Sunday, March 11, 2012

Spring is here! Asparagus with citrus-mayo sauce

It's official. I saw the first harbinger of spring.

No, no that bird that everyone talks about.

For me, the first harbinger of spring is when I go to the grocery store and I see that asparagus has gone from being expensive and imported to being (sort of) local and and reasonably priced.

It's still a long way from asparagus season right here in town, but it's spring - and asparagus season - somewhere nearby.

Pretty soon spring will sproing in my neighborhood and the farmer's market will open and I'll go nuts over the first lettuces. Meanwhile, though, I have my asparagus.
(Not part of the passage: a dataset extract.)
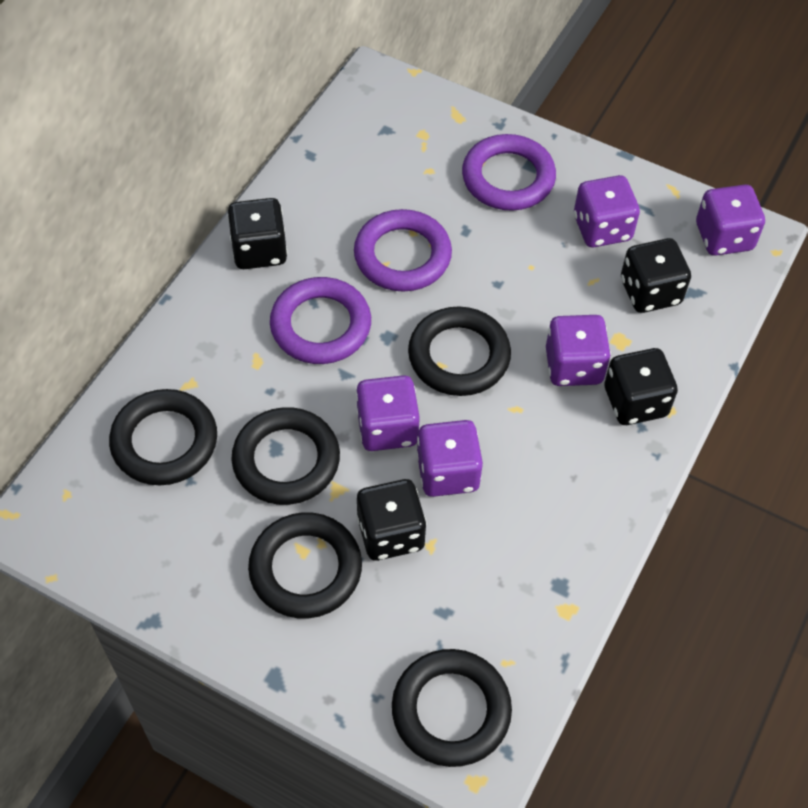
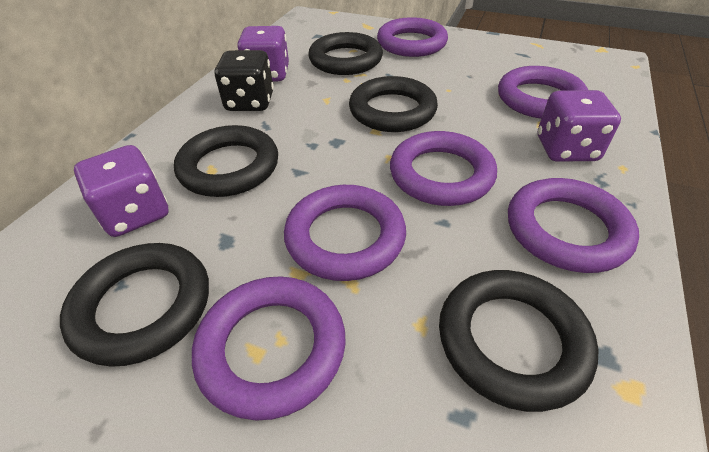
black dice: 4 -> 1
purple dice: 5 -> 3
purple ring: 3 -> 6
One of my favorite ways of cooking asparagus is in the microwave. After I've trimmed the ends, I put the asparagus in a shallow microwaveable bowl and add just a little bit of water. I want it to steam, not boil. Then I cover the bowl with plastic wrap, but I leave the tips of the asparagus uncovered. I zap it until it's cooked through but still vibrant green and a little crisp, but not crunchy-raw.

Did you know that asparagus is the only vegetable that Emily Post said was polite to eat with your fingers? Does anyone care what Emily Post says any more? I've been known to pick up asparagus with my fingers. For me, it's like vegetable snack food. I can munch on it warm, cold, or at room temperature.
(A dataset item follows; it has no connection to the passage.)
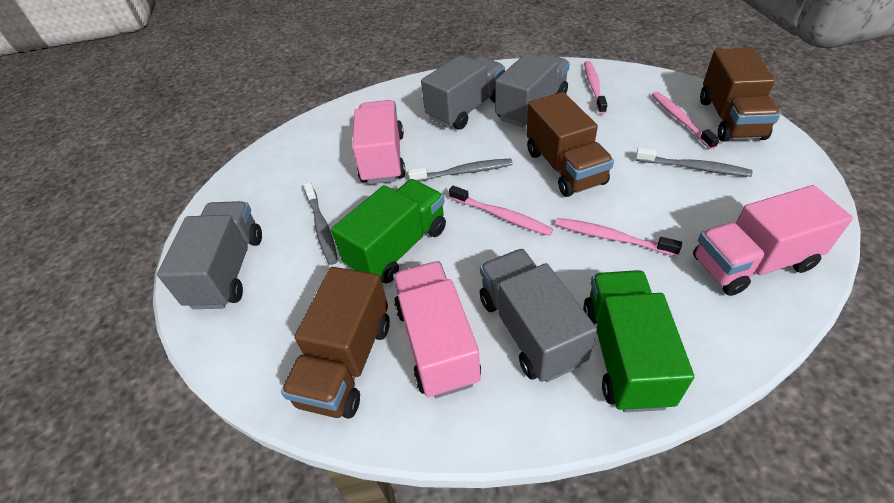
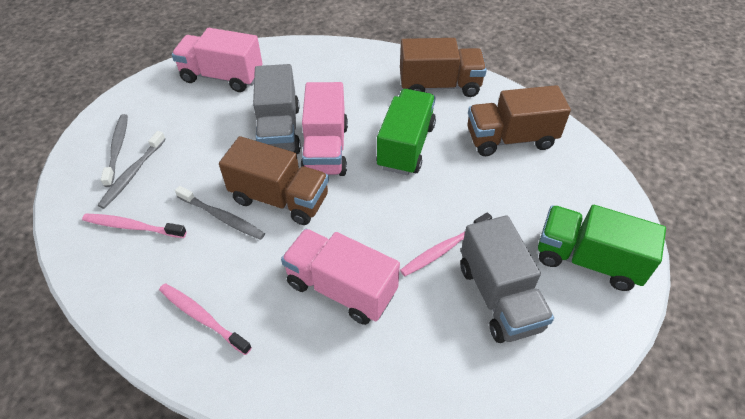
grey truck: 4 -> 2
pink toothbrush: 4 -> 3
I like it as a side dish, in a salad, as an appetizer, or as part of a main dish. Oh yeah, there's asparagus soup, too. This time of year, I pick up asparagus just about every time I go to the store. When the local stuff is available, I'll be buying that, too.

This dish doesn't fit firmly into any category. Is it a side dish? Sure. Appetizer? Okay. Salad? Yes, it is. Snack? Yes, it can be that too.

And the sauce could be a sauce or a dip.

This can be anything you want it to be. Serve the dip as a dip, or dollop it on top of the asparagus when you serve it. I got all artsy with my presentation and added some chopped hard-boiled egg to it as well. And eggs symbolize spring, too, don't they?

I dunno. It looks sort of like wheat stalks maybe. Or from another angle, it looks like a spring onion. See, spring is ALL around.

The spice mix I used in this dish came from Savory Spice, and it's called the California Citrus Rub. Next month my blogging buddies and I over at Virtual Potluck will be doing some recipes for Savory Spice Shop, and along with the spices we'll actually be using, Savory sent us some extras. I got a gift box called "Seafood Lovers."

Being the contrarian I am, I immediately started thinking about what non-seafood dishes I would use the mixes for, and as soon as I sniffed the citrus rub, I knew it would be great with something creamy. The ingredients in the mix are black pepper, lemon peel, orange peel, granulated garlic, white sugar, crushed red pepper, citric acid, and parsley. Yeah, that would be great on seafood, but it was screaming to be paired with vegetables.

Oh, look, there's some asparagus! Perfect for my creamy dip!

Dippy Asparagus

1 bunch asparagus, trimmed
1/4 cup sour cream
1/4 cup mayonnaise
1 teaspoon California Citrus Rub
1 hard-boiled egg, chopped

Cook the asparagus to your liking (everyone's got their favorite doneness - I'm not going to judge!) If you'll be serving it warm, cook it right before you need it.

If you're serving it chilled, shock it in ice water as soon as it's done cooking, then refrigerate it until just before you serve. (Hint: if you're making this for company, cook it the night before.)

Usually when I cook asparagus, I serve it warm the first day, then refrigerate it and serve it chilled the next day. The color isn't quite as pretty as if it's shocked right after cooking, but when it's just for me I don't worry about it that much.

For the dip, mix the sour cream, mayonnaise, and citrus rub. Since there are some chunky bits in this rub, it needs some time to hydrate. If you want to make this the day before, that's perfect. Otherwise, let it rest in the refrigerator for at least an hour. It's not awful right after it's first mixed, but it's MUCH better after an hour or so.

To serve, arrange the asparagus on a place, dollop with the dip, and garnish with the chopped egg. If you prefer, you can serve the sauce on the side.